Figure 3 shows an emergency cooling system for the reactor primary coolant of a fast breeder reactor, and Figure 14 shows the pressure tube thermal deformation onset curve and pressure tube rupture strain curve. DESCRIPTION OF SYMBOLS 1... Moderator tank, 2... Moderator circulation pump, 3... Heat exchanger, 4... Core, 5... Moderator, 6... Moderator riser pipe, 7... Cooling tower, 10...

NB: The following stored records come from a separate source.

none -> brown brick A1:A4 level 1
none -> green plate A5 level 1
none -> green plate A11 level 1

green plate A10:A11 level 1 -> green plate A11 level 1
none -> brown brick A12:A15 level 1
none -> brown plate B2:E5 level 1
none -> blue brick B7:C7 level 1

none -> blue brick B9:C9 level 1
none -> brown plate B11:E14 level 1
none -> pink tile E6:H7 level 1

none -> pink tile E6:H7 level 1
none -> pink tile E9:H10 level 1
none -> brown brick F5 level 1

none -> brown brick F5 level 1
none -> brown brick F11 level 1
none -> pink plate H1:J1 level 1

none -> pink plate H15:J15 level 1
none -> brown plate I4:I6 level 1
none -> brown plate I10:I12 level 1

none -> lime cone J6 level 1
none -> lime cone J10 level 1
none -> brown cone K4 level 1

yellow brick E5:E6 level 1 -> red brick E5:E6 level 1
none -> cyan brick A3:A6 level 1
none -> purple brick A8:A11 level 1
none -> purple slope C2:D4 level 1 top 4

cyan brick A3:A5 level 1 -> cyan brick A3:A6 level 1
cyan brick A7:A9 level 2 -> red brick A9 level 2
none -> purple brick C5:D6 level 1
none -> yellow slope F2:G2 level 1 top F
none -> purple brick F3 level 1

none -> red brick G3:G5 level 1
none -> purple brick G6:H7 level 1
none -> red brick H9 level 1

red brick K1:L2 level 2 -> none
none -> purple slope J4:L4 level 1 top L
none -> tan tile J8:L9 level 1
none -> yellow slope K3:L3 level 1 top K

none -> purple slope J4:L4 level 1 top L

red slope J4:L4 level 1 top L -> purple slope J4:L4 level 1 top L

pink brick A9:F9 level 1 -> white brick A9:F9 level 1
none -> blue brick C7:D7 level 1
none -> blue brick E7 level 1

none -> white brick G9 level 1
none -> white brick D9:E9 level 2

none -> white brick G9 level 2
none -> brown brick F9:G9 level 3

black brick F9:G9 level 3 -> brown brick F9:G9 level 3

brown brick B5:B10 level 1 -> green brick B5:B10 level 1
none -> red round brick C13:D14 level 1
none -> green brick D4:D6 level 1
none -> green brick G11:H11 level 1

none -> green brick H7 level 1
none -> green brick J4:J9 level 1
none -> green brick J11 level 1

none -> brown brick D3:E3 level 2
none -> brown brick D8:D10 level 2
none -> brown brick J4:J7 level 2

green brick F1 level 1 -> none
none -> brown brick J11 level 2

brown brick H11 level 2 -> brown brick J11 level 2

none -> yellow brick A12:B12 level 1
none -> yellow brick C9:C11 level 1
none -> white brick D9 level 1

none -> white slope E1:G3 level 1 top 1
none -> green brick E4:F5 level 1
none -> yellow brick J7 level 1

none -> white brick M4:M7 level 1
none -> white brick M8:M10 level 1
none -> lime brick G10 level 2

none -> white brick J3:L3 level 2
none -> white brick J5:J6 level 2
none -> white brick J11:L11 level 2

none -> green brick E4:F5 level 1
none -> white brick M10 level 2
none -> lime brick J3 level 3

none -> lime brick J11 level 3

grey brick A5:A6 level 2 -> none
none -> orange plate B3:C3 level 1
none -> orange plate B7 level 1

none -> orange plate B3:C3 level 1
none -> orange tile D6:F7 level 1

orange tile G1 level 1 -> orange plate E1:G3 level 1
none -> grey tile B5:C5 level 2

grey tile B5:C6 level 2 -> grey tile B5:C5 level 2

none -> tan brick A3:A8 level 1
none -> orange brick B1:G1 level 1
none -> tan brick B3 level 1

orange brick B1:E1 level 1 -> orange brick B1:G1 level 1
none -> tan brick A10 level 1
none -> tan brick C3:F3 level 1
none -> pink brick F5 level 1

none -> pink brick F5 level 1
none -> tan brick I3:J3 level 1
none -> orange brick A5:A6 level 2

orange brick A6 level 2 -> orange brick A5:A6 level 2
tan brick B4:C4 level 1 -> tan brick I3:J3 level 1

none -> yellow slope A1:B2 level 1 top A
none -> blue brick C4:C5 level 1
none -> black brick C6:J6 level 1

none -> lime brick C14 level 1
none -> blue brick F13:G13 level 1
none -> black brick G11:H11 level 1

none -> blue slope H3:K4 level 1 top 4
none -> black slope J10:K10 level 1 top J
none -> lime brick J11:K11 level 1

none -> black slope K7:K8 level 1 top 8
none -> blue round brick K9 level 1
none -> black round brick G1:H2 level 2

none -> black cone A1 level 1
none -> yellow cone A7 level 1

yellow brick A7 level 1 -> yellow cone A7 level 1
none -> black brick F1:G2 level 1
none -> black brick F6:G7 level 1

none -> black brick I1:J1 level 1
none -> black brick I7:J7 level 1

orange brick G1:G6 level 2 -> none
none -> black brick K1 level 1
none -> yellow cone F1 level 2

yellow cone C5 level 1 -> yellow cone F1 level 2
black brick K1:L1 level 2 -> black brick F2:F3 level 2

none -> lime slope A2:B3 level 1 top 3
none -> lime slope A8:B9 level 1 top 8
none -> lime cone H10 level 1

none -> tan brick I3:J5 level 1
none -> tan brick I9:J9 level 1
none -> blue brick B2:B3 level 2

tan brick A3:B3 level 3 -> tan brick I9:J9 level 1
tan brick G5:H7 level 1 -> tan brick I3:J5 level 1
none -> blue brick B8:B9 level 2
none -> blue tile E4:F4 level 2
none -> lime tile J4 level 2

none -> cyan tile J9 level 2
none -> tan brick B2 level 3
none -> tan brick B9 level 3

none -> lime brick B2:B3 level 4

... Control rod guide tube, 12 ... Natural circulation cooling device (heat pipe), 13 ... Cooler, 21 ... Pressure pipe,
28... Surge tank, 29... Moderator return pipe,
30...Air cooler, 32...Pressure pipe guide pipe, 3
5...Natural circulation cooling device.

Claims (1)

[Scope of Claims] 1. A pressure pipe that accommodates a reactor core and through which coolant circulates, a pressure pipe guide pipe through which this pressure pipe is inserted, and a moderator tank that contains a moderator that surrounds the pressure pipe. a control rod guide tube provided in the moderator tank and accommodating a control rod that controls the output of the nuclear reactor;
A pressure moderator comprising a moderator circulation pump connected to the moderator tank and circulating the moderator in the moderator tank, and a heat exchanger cooling the moderator circulated by the moderator circulation pump. In a tubular nuclear reactor, there is a surge tank connected to the top of the moderator tank and installed at a position higher than the reactor core, and a surge tank that is connected to the surge tank at the top and to the moderator tank at the bottom, built in the cooling tower, and installed at a position higher than the reactor core. and an air cooler installed at a position higher than the core and lower than the surge tank to cool the moderator with air, and the highest part of the piping connecting the upper part of the surge tank and the air cooler during normal operation. The pressure pipe type is characterized in that the moderator does not flow from the surge tank to the air cooler, and is arranged at a height where the moderator flows from the surge tank to the air cooler when the moderator boils. Reactor. 2. The distance between the inner wall of the pressure tube guide tube and the outer wall of the pressure tube inserted into the pressure tube guide tube must be smaller than the rupture strain due to thermal expansion due to overheating of the pressure tube, and the distance between the pressure tube and the pressure tube during normal operation is 2. The pressure tube nuclear reactor according to claim 1, wherein the distance between the tube guide tubes is larger than the minimum distance required for heat shielding. 3. A pressure pipe that accommodates the core and through which coolant circulates, a pressure pipe guide pipe through which this pressure pipe is inserted, a moderator tank that contains a moderator that surrounds the pressure pipe, and a moderator tank that contains a moderator that surrounds the pressure pipe. a control rod guide tube that is installed in the reactor and accommodates control rods that control the output of the reactor;
A pressure moderator comprising a moderator circulation pump that is connected to the moderator tank and circulates the moderator in the moderator tank, and a heat exchanger that cools the moderator circulated by the moderator circulation pump. A pressure tube nuclear reactor characterized in that a heat pipe is provided with an evaporator placed inside a moderator tank and a condensing end provided with a cooler outside the moderator tank. 4. The distance between the inner wall of the pressure tube guide tube and the outer wall of the pressure tube inserted into the pressure tube guide tube must be smaller than the rupture strain due to thermal expansion due to overheating of the pressure tube, and the distance between the pressure tube and the pressure tube during normal operation is 4. The pressure tube nuclear reactor according to claim 3, wherein the distance between the tube guide tubes is larger than the minimum distance required for heat shielding.